Los zapatistas están en todo su derecho de expresar públicamente sus puntos de vista. Pero no se necesita una caravana para hacerlo. Marcos ha dicho que su presencia en México tiene el objeto de persuadir a las Cámaras de que aprueben intacta la legislación indígena. Invoca pues, legítimamente, la matriz de todas las libertades, la libertad de expresión. Escucharlo en la Cámara será sin duda una experiencia histórica, aun cuando posponga el acto climático (o anticlimático) de despojarse de la máscara. Pero ese objetivo declarado de exponer sus razones se subordina en la práctica al ejercicio teatral y multitudinario de otras dos libertades -la de manifestación y tránsito- por varios estados de la República. Se dirá que estas marchas han sido frecuentes en la historia contemporánea del país, desde aquella remota "Marcha del Hambre" de los mineros norteños en tiempos de Alemán hasta las continuas peregrinaciones de maestros disidentes en el sexenio pasado. Pero la marcha zapatista es cualitativamente distinta.

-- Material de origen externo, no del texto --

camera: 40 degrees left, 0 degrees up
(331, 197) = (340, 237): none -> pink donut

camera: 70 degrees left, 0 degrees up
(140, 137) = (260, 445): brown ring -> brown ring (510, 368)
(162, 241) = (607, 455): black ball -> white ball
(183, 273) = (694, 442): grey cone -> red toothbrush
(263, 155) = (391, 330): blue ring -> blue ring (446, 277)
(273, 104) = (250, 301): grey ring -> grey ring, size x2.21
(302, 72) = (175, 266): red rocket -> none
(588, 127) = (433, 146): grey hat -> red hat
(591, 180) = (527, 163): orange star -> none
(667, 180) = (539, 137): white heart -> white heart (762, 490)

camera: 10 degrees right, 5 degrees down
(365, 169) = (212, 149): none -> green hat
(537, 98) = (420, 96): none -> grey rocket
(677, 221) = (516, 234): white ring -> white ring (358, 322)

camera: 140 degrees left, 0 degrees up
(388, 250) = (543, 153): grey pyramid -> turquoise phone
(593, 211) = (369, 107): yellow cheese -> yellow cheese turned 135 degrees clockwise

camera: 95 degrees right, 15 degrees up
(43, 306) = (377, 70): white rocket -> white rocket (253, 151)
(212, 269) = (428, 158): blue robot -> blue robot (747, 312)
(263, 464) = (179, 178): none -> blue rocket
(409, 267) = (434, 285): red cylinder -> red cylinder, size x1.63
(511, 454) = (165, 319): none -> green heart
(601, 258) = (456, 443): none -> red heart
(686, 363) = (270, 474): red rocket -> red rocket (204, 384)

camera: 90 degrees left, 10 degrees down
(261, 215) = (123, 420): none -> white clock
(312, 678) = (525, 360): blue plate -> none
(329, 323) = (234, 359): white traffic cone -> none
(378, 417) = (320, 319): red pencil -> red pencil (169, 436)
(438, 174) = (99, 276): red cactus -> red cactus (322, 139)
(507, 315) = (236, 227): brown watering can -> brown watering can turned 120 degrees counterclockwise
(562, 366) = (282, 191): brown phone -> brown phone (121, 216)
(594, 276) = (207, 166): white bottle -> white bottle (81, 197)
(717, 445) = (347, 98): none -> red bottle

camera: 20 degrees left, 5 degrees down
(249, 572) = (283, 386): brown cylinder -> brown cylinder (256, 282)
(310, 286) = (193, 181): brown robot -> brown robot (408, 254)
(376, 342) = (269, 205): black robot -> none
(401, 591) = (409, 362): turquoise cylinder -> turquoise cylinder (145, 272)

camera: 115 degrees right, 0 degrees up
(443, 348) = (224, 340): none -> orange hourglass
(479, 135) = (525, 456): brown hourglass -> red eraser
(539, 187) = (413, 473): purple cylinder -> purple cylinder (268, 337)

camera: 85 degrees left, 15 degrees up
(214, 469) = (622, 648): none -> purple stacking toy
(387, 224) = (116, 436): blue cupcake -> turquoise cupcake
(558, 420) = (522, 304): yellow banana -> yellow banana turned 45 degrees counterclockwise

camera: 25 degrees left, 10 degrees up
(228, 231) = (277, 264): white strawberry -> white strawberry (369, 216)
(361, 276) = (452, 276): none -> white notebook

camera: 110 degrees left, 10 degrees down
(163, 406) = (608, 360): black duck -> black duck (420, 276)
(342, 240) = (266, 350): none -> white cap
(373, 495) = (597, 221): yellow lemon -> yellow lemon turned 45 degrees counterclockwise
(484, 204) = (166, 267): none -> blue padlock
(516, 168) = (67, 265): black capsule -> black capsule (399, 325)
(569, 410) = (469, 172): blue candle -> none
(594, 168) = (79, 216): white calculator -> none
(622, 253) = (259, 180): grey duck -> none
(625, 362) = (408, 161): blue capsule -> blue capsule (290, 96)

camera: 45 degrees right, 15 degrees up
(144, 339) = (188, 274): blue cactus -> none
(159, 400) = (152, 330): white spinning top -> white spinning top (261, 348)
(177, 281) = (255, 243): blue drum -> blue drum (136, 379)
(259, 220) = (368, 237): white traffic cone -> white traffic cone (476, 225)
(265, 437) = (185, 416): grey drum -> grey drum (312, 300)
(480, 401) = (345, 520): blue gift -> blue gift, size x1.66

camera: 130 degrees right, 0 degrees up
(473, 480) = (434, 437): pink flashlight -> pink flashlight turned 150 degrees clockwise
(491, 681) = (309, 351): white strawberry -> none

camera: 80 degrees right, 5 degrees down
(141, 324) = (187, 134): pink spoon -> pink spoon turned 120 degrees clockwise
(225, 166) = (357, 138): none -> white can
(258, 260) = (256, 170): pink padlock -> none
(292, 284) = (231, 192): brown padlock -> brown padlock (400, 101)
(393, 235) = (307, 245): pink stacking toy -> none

A despecho de la ley de amnistía que los ampara, la suya no sería una manifestación más sino el despliegue de un ejército que ha declarado la guerra al Estado mexicano. Con todo, la querella legal es lo de menos. En el ambiente político actual -con su extraña mezcla de esperanza, energía, miedo e incertidumbre-, la marcha es un acto riesgoso, una oportunidad de oro para los provocadores de la más diversa filiación: dinosaurios en retirada, ultras milenaristas, pistoleros narcos, grupos a quienes les conviene desprestigiar de un plumazo el reciente triunfo cívico de los mexicanos. La marcha no es un happening: durará semanas, atravesará varios estados y en ese espacio y tiempo pueden pasar muchas cosas -incluso accidentales- que precipiten una crisis mayúscula. Por eso no son pocas las voces que piden al gobierno impedirla. Pero no se necesita impedirla sino modificarla. Concentrar su ejercicio en la libertad de expresión.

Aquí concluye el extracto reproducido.